## ABOUT THIS EXERCISE
Restate word for word, and only, the lines that extend from the line containing "line: (442, 1346)" through the end of the records below.

## EXCERPTED DATA
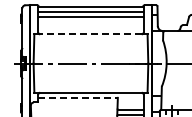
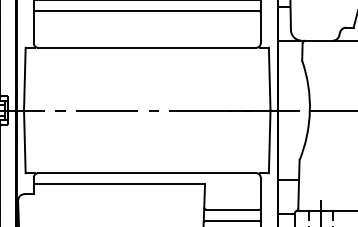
line: (90, 34) -> (146, 48), dashed -> solid
line: (78, 97) -> (120, 183), dashed -> solid

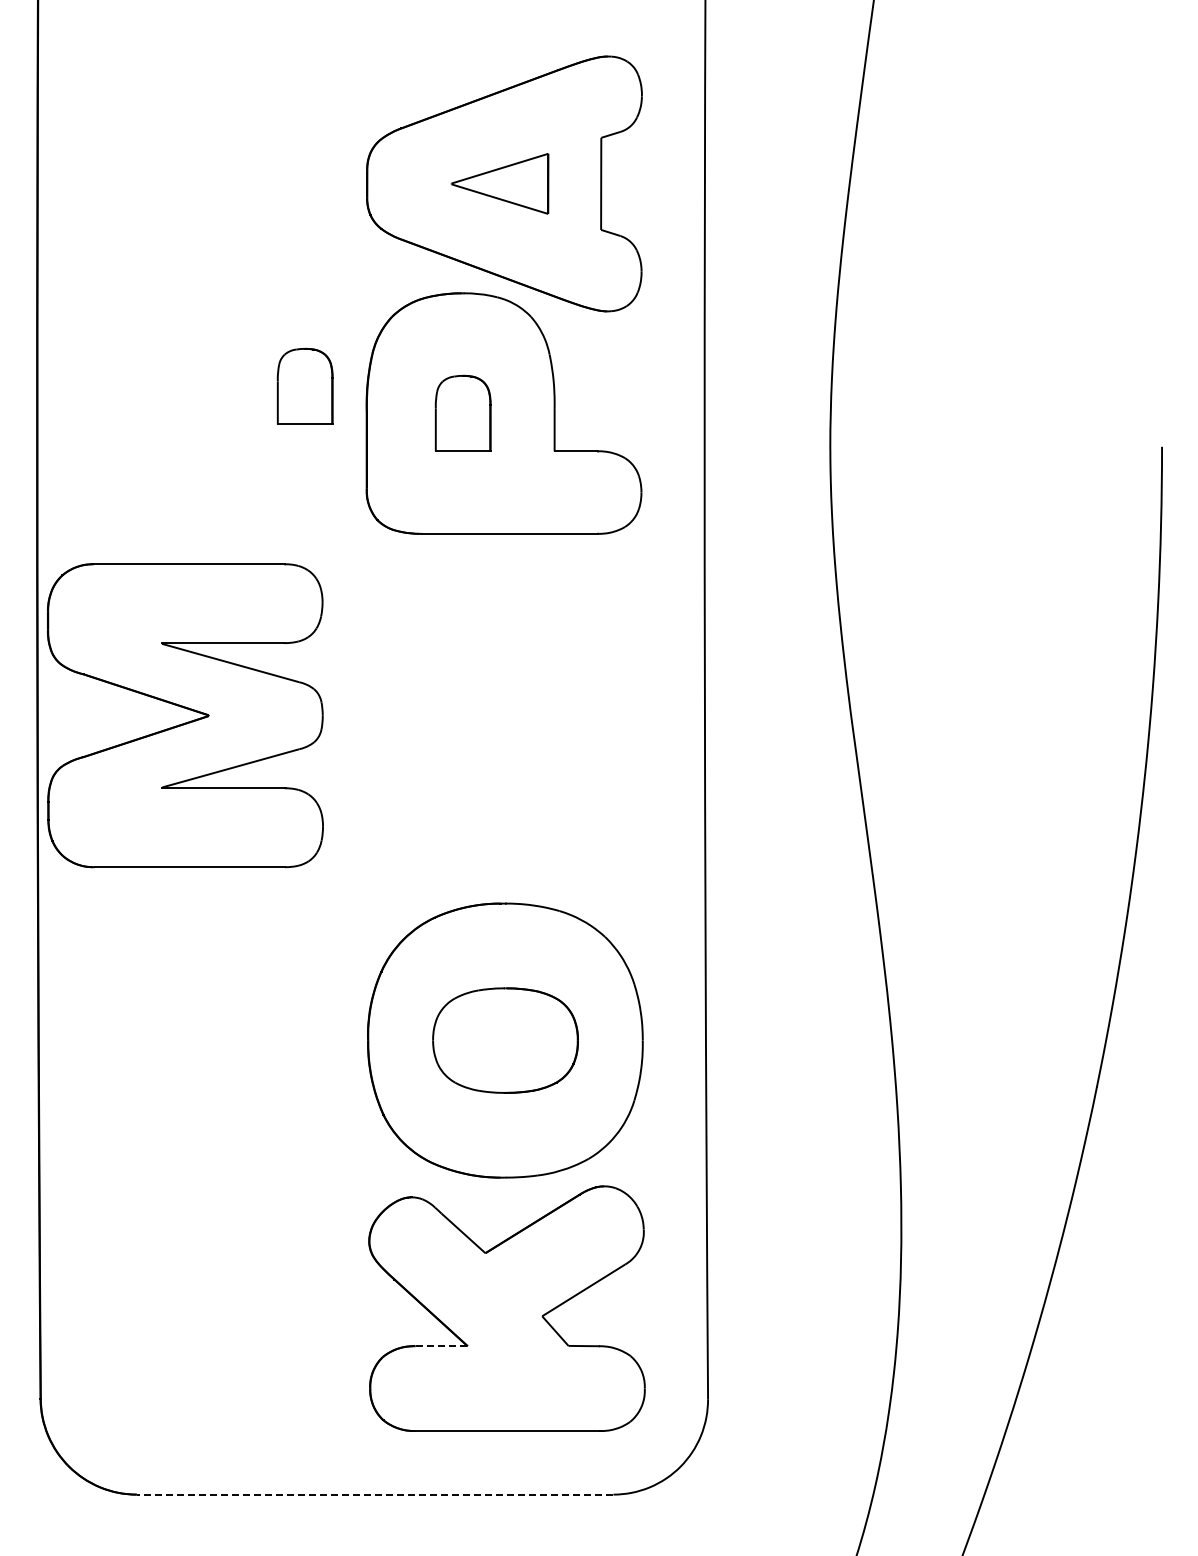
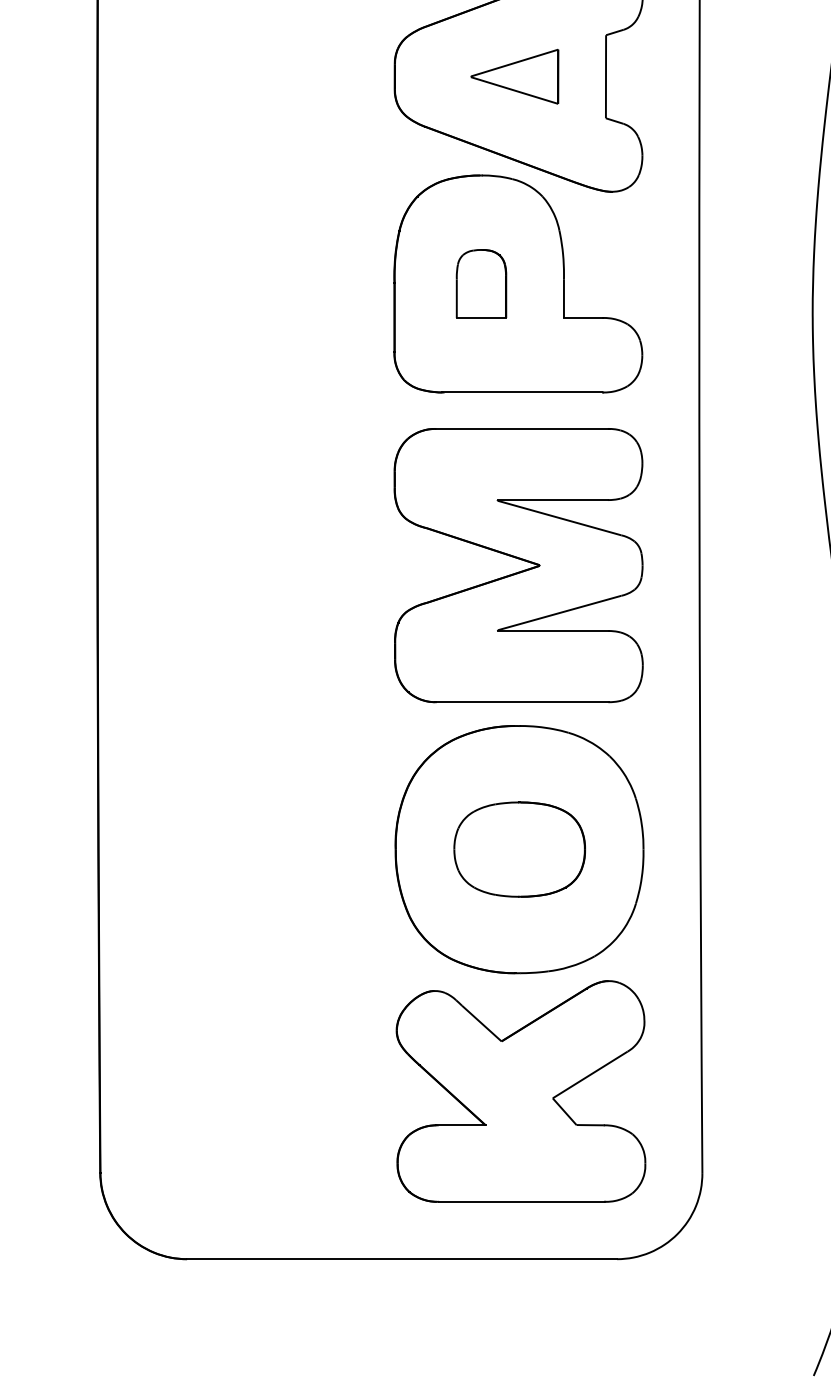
part: (304, 385) -> (338, 258), removed
part: (186, 709) -> (519, 559), moved
line: (442, 1346) -> (462, 1125), dashed -> solid
line: (374, 1494) -> (401, 1259), dashed -> solid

## WRITTEN REPLY
line: (442, 1346) -> (462, 1125), dashed -> solid
line: (374, 1494) -> (401, 1259), dashed -> solid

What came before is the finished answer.